Intervention de Didier le Bret

Réunion du 3 avril 2013 à 16h30
Commission des affaires étrangères

Didier le Bret, directeur du centre de crise du ministère des affaires étrangères :

Monsieur le président, tout site d'information obsolète ne présente plus d'intérêt : nous devons donc, au titre des critères prévus par nos procédures de certification, montrer notre capacité à délivrer une information aussi récente que possible. Nous faisons entre 1000 et 1400 changements de texte en moyenne chaque année sur environ 190 pays. Mais si notre information est actualisée, il faut enlever beaucoup de données inutiles, qui brouillent le message que nous voulons faire passer.

Monsieur Terrot, le nord du Bénin a été classé en orange – et non en rouge –, en raison de la porosité de la frontière avec le Nigéria, même si nous avions conscience que cela pouvait paraître injuste pour un pays où le risque ne s'était pour l'instant pas manifesté de façon évidente. Le nord du Nigéria est en fait un territoire camerounais : la région connaît des trafics en tout genre et nous avons appris que les prisons camerounaises détenaient des membres de Boko Haram – ce qui aurait dû nous conduire à placer la pointe la plus au nord du Cameroun en rouge.

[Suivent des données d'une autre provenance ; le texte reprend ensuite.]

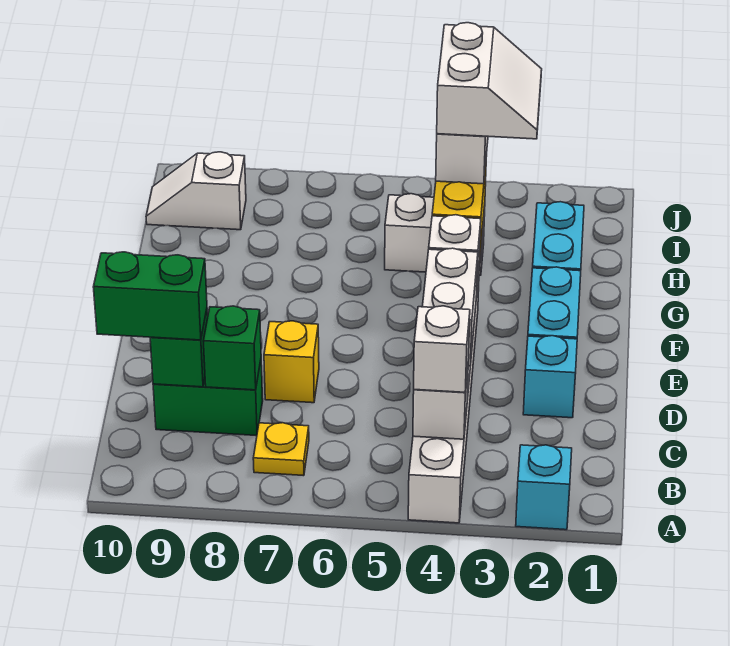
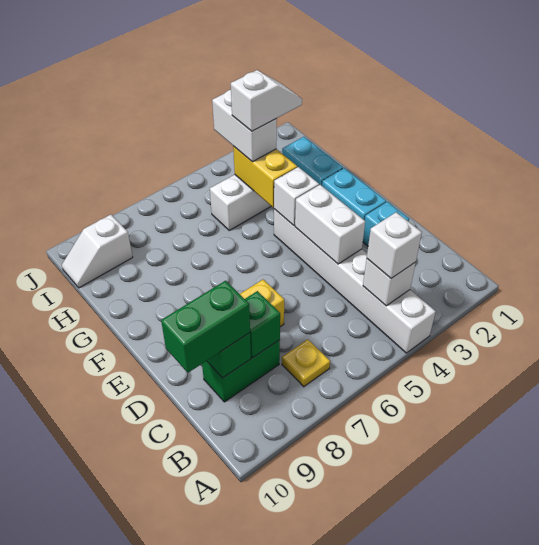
cyan brick A2 level 1 -> none
white slope H3:I4 level 4 top 4 -> white slope H3:H4 level 4 top 4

Monsieur Loncle, je suis entièrement d'accord avec vous sur la stratégie du « grand parapluie », qui est une bêtise. En appliquant le principe de précaution à l'extrême et en surréagissant, on fait le jeu des terroristes, qui sanctuarisent ainsi des terrains d'intervention. Le code en quatre couleurs devrait nous permettre de sortir du manichéisme du tout ou rien que j'évoquais.

À cet égard, le fait que l'organisation du Paris-Dakar ait décidé en 2007, après quatre morts en Mauritanie et l'enlèvement de deux Français, qu'il n'était plus possible de traverser la Mauritanie et le Sénégal dans des conditions de sécurité, prouve que d'autres acteurs ont aussi une appréciation du risque.

Sur la question des rançons alimentant le terrorisme – qui lui-même met davantage en danger nos compatriotes – vous avez raison : le Président Hollande et le ministre des affaires étrangères ont d'ailleurs apporté une réponse claire.

La période actuelle, où 14 de nos compatriotes otages ont leur vie suspendue à un fil, n'est pas facile : les familles demandent une alternative – alors qu'on n'intervient pas, dans la mesure où les trois dernières interventions de la direction générale de la sécurité extérieure (DGSE) ont été catastrophiques, et qu'on ne négocie pas avec les terroristes parce qu'on est en train de les combattre au Mali – ; elles se considèrent comme les dommages collatéraux d'une politique conduite dans l'intérêt général. Le simple fait qu'une ambassadrice écrive un livre pour expliquer que la France a payé des rançons, que ce soit vrai ou non, a laissé des marques.

Concernant le Burkina Faso, la tentation était grande de continuer à ouvrir le « parapluie » – nous avions reçu des menaces très directes. Nous avons dit à notre ambassadeur sur place : si vous obtenez des garanties de l'État burkinabé pour qu'il prenne très au sérieux ces menaces, nous sommes prêts à prendre le risque de ne pas le faire ; c'est ce qui a été accompli, et cela s'est bien passé. Il n'est pas d'actualité de placer ce pays en zone orange.

Monsieur Poniatowski, nous sommes conscients du risque d'induire en erreur nos compatriotes en changeant le code des couleurs : nous réaliserons donc cette réforme de façon progressive en essayant d'en expliquer le sens le mieux possible.

Je suis d'accord pour asseoir notre posture sécuritaire avant tout sur les expatriés, la plupart des otages étant en effet des professionnels. Certaines catégories de personnes ne peuvent pas éviter de prendre des risques : c'est le cas des journalistes et des entreprises. Nous continuons donc à prendre très au sérieux la menace sur Arlit, les informations provenant du nord du Niger étant mauvaises, et nous avons réussi à déployer nos forces spéciales sur place, sachant qu'on ne peut protéger tous les groupes industriels français.

Par ailleurs, nous avons des accords particuliers avec les grands groupes sensibles, ce qui nous amène à valider leurs plans de sécurité.

S'agissant d'Haïti, le principal enseignement que j'en retire est que, pour que le remède soit efficace, il faut intégrer en amont une dimension qu'on a toujours sous-estimée : la capacité d'absorption de l'aide et le fait de s'assurer qu'une grosse partie de celle-ci aille directement aux personnes en place.

De même, au Mali, il faut renforcer l'État dans ses composantes territoriales et régaliennes pour construire quelque chose de durable, et non déverser des tombereaux d'aides gérées par les organisations internationales.